Deep neural networks are very popular among modern researchers. One of the most common tasks of DNNs is object classification. Unfortunately, as opposed to evaluating their ability to distinguish objects in images, it is extremely difficult to determine which parts of an image affected a particular decision made by a network. A knowledge of such image regions seems crucial for identifying potential network learning errors such as a network fitting to some background elements that happen by chance to correlate with the assigned classes.

Saliency maps are supposed to be a solution to this problem. So far, several interesting techniques for generating this type of map have been presented. Unfortunately, it is still unclear to what extent the results of these algorithms indicate the real areas of interest for DNNs.

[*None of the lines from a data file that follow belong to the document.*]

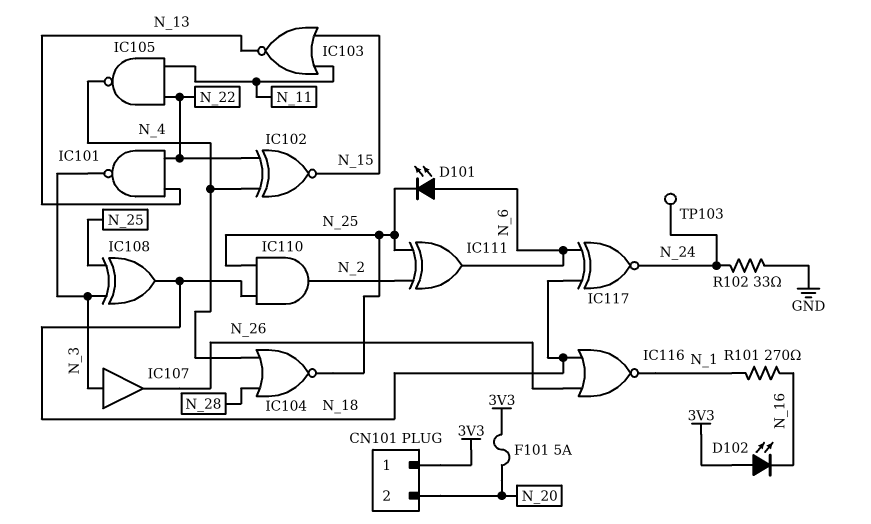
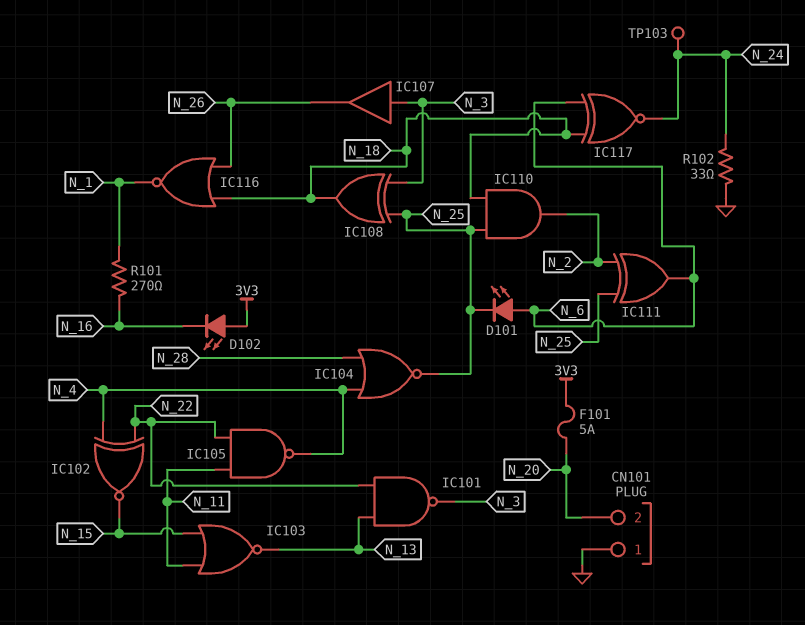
CN101 pin 1: 3V3 -> GND

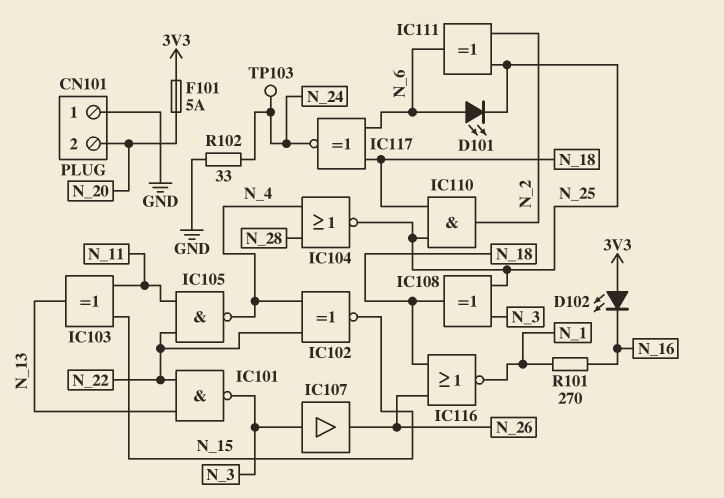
IC103: NOR (in N_11, in N_15, out N_13) -> XOR (in N_11, in N_15, out N_13)

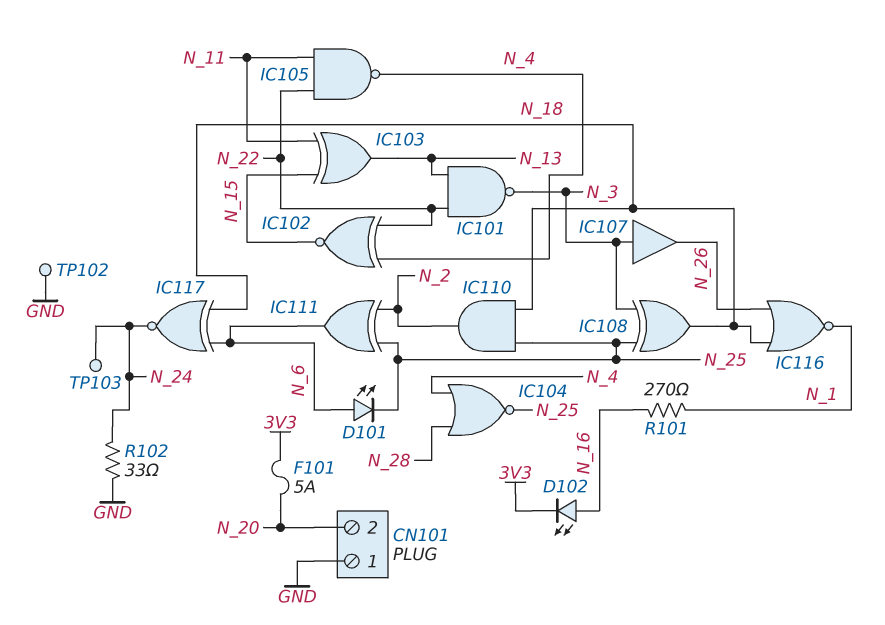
D102: LED (A 3V3, K N_16) -> LED (A N_16, K 3V3)
TP102: none -> test point (GND)

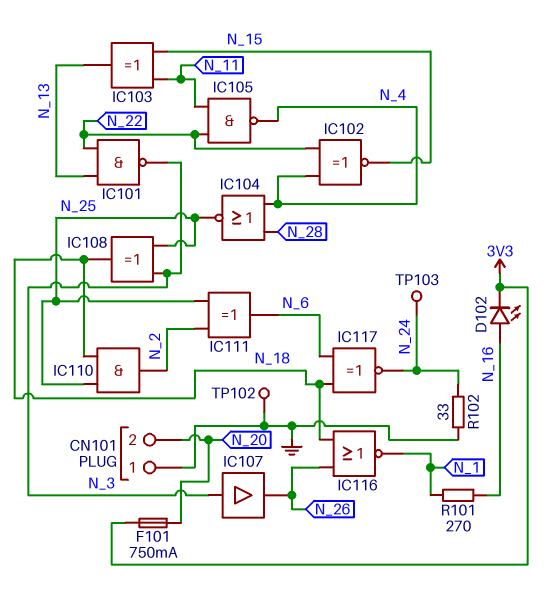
D101: LED (A N_6, K N_25) -> none
F101: 5A (3V3, N_20) -> 750mA (3V3, N_20)

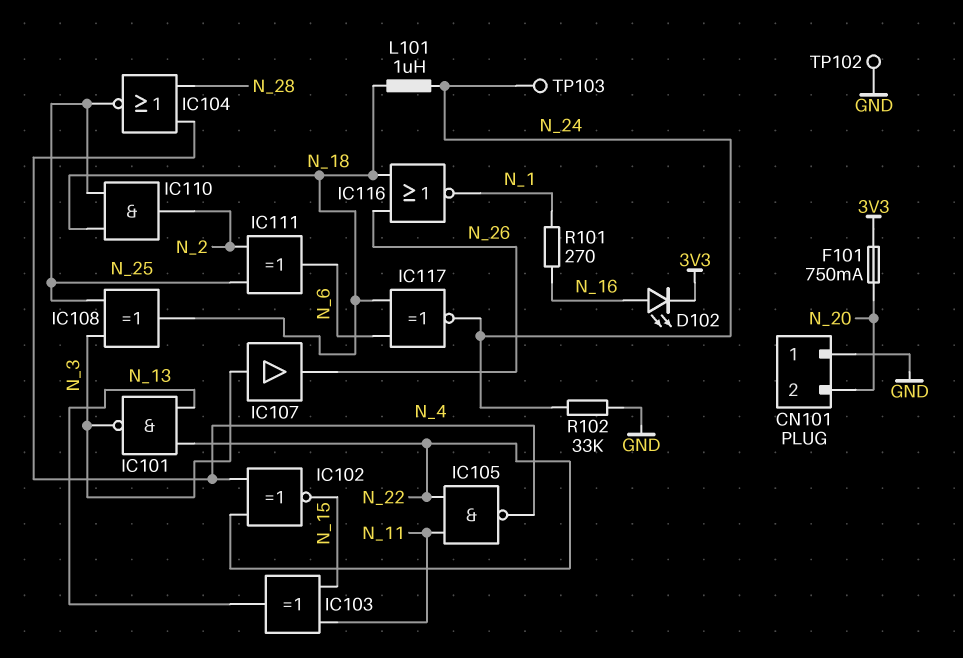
L101: none -> 1uH (N_18, N_24)
R102: 33 (GND, N_24) -> 33k (GND, N_24)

The aim of our work was to set up a series of experiments comparing the performance of saliency maps methods. The experiments varied in the classification task complexity from the detection of a simple square object superimposed on a random background (GTSRB*) through the detection of the color of traffic lights (LISA*), the analysis of eye color and the classification of objects on such a basis (as with Zings), ending on the real-world classification task on a sample 50 classes from the ImageNet database. All images in our databases were annotated fully manually or semi-automatically to unambiguously indicate the regions of the objects of interest. Further analyses applied a newly proposed evaluation procedure that compares agreement between saliency maps and object masks (\(m_{GT}\)). The proposed benchmarks and evaluation methodology may be further used to develop more robust saliency map algorithms.

Our study confirmed that saliency maps can be successfully used to find out what a DNN is focused on. However, different methods seem to have different performance. Some of them, mainly Fast-CAM and Fast-CAM++, showed minimal correlation between generated maps and the parts of images on which a DNN was expected to focus. Another group that includes the Grad-CAM, Grad-CAM++ and Smooth Grad-CAM++ methods showed only a partial ability to indicate the correct areas in images. However, our experiments highlighted the effectiveness of the gradient-based methods: Grad-based and Guided Grad-CAM, and they also showed that some methods may be biased by image content.

We also found that it can be tricky to prepare correct database for benchmarking the silency maps methods. The experiment on ImageNet-S\(_{50}\) showed results not consistent with the comparison outcomes from the artificially prepared and much simpler images. There are a lot of unknowns that disqualifies such a complex database, with multiple classes, as a testing set.

It seems that the use of saliency maps is the way to go and that the current methods have the potential to indicate the image locations that affect a DNN’s class assignment decision. However, we would like to strongly emphasize the need to prepare benchmark experiments using carefully created image datasets. Such experiments enable an objective and quantitative comparison of methods’ effectiveness, eventually leading to the improvement in safety of neural networks classifiers and detectors.